加熱してもへっちゃら 生き残るウェルシュ菌
大鍋料理による食中毒の原因となるのはウェルシュ菌です。人・動物の腸管内や土壌、下水など自然界に広くいて、野菜や香辛料などにもよく付いています。酸素が苦手な「嫌気性菌」で、酸素濃度が低く温度が12~50℃の間であれば増殖します。
厄介なのは、この菌の中に加熱しても死なないタイプがいること。芽胞という特殊な構造を作って高熱にも耐え、温度が下がると細胞に戻り増えます。
この菌が人の体の中に入ると腸管で毒素を作り放出します。そのため、6~18時間の潜伏期間の後に腹痛や下痢などの症状が起きます。ほとんどの人は1~2日でよくなりますが、子どもや高齢者では重症になる場合もあります。
大鍋で調理する際、野菜の洗浄不足などで耐熱タイプのウェルシュ菌がついていると加熱しても芽胞を作り生き残ります。すぐに食べれば問題ありません。しかし、大鍋の中ほどは加熱により酸素が追い出され酸素が少なくなっており、室温でゆっくり冷ますと芽胞が細胞に戻り大繁殖します。こうして、冷めた煮物などが原因の食中毒が起きるのです。

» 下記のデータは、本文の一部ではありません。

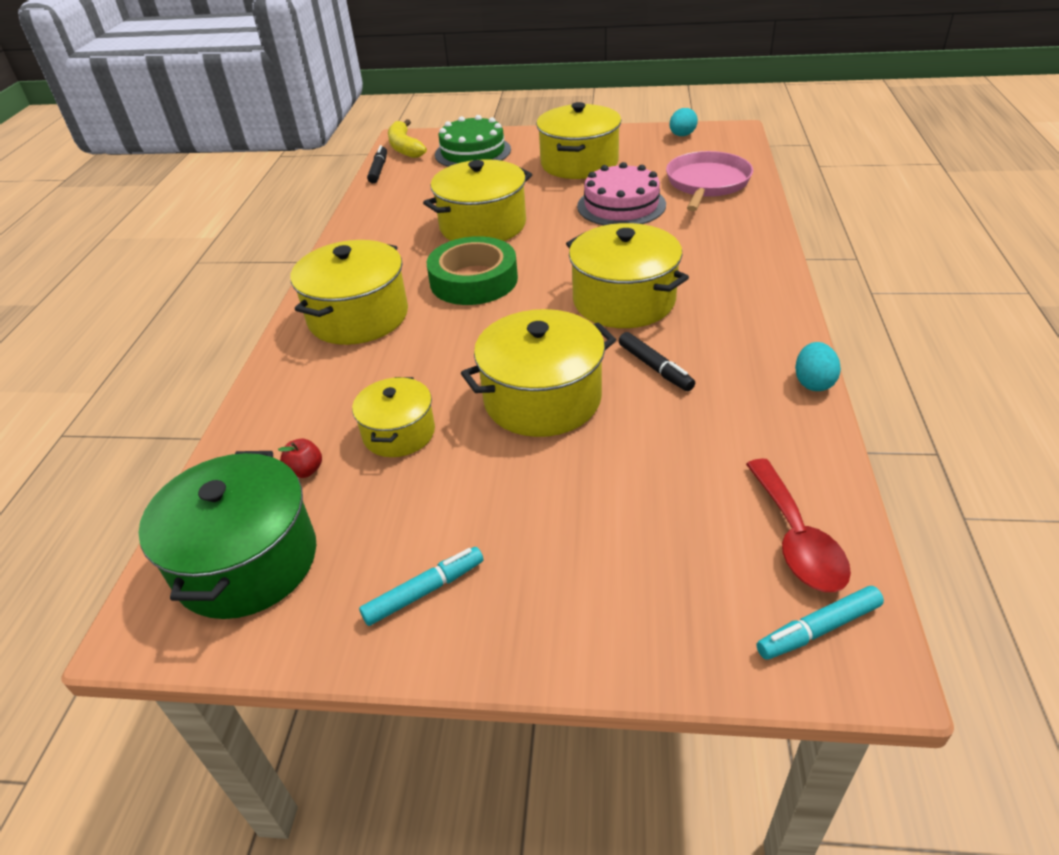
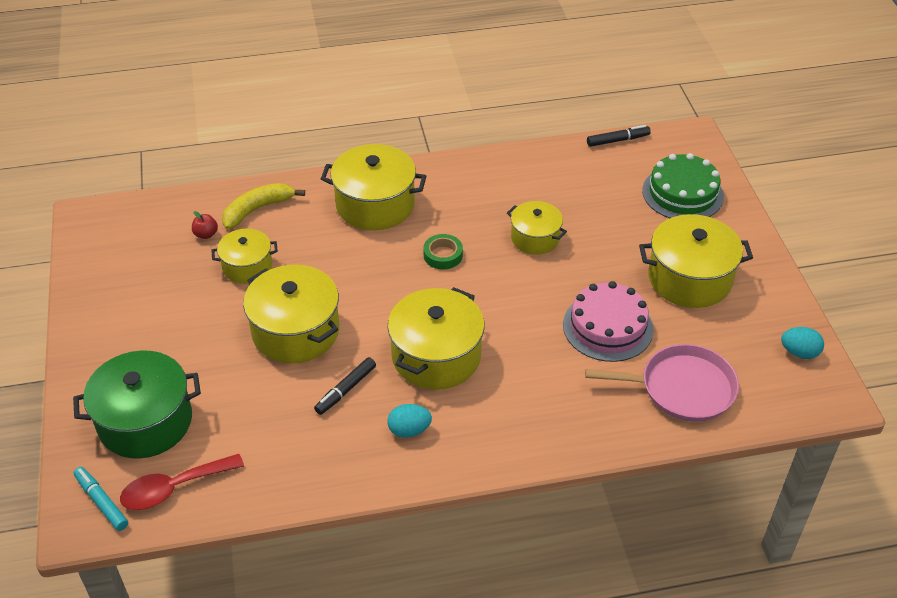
camera: 70 degrees right, 5 degrees up
(246, 561) = (131, 236): green pot -> green pot (145, 421)
(404, 147) = (672, 143): yellow banana -> yellow banana (257, 209)
(424, 591) = (116, 317): turquoise marker -> none
(473, 280) = (443, 255): green tape -> green tape, size x0.52
(483, 225) = (535, 238): yellow pot -> yellow pot, size x0.60
(813, 382) = (346, 492): turquoise egg -> turquoise egg (409, 430)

カレーやシチューを温めなおして食べる場合も、混ざりにくく焦げ付きやすいため加熱が不十分になりがち。すると冷ました時に増えたウェルシュ菌をそのまま食べることになり、これも食中毒を招きがちです。
調理したのが大きな鍋であればあるほど、冷めにくく再加熱も不十分に。大人数が食べ発症します。そのため、ウェルシュ菌の食中毒は、給食施設や飲食店などで発生しやすいのです。腸管出血性大腸菌やカンピロバクターと比較すると、事故1件当たりの患者数が非常に大きくたっています。
出展:厚生労働省 食中毒統計https://www.mhlw.go.jp/stf/seisakunitsuite/bunya/kenkou_iryou/shokuhin/syokuchu/index.html
福井県内では今年7月、給食を食べた93人がウェルシュ菌食中毒となりました。実はとても身近なリスクなのです。
作ってすぐ食べて! 温め直しは電子レンジで
予防するには、加熱調理後に速やかに食べること。保存する場合には、小分けして材料がなるべく酸素に触れるようにし、すばやく冷やして菌の増殖を抑え冷蔵庫に入れましょう。温め直す時にはしっかり加熱を。鍋を用いたい場合は、よくかき混ぜ全体に火を通してください。
福井県は、三世代で一緒に住む大家族も少なくない、と聞きます。夕方、仕事に疲れ帰ってきて大勢でカレーやシチュー、おでんなどを作っておき、さっと温めて食卓へ…。そんなしちゅえーションもありますね。みんなで食べる楽しさはかけがえのないものです。それだけに、食中毒にも十分注意していただきたいと思いいます。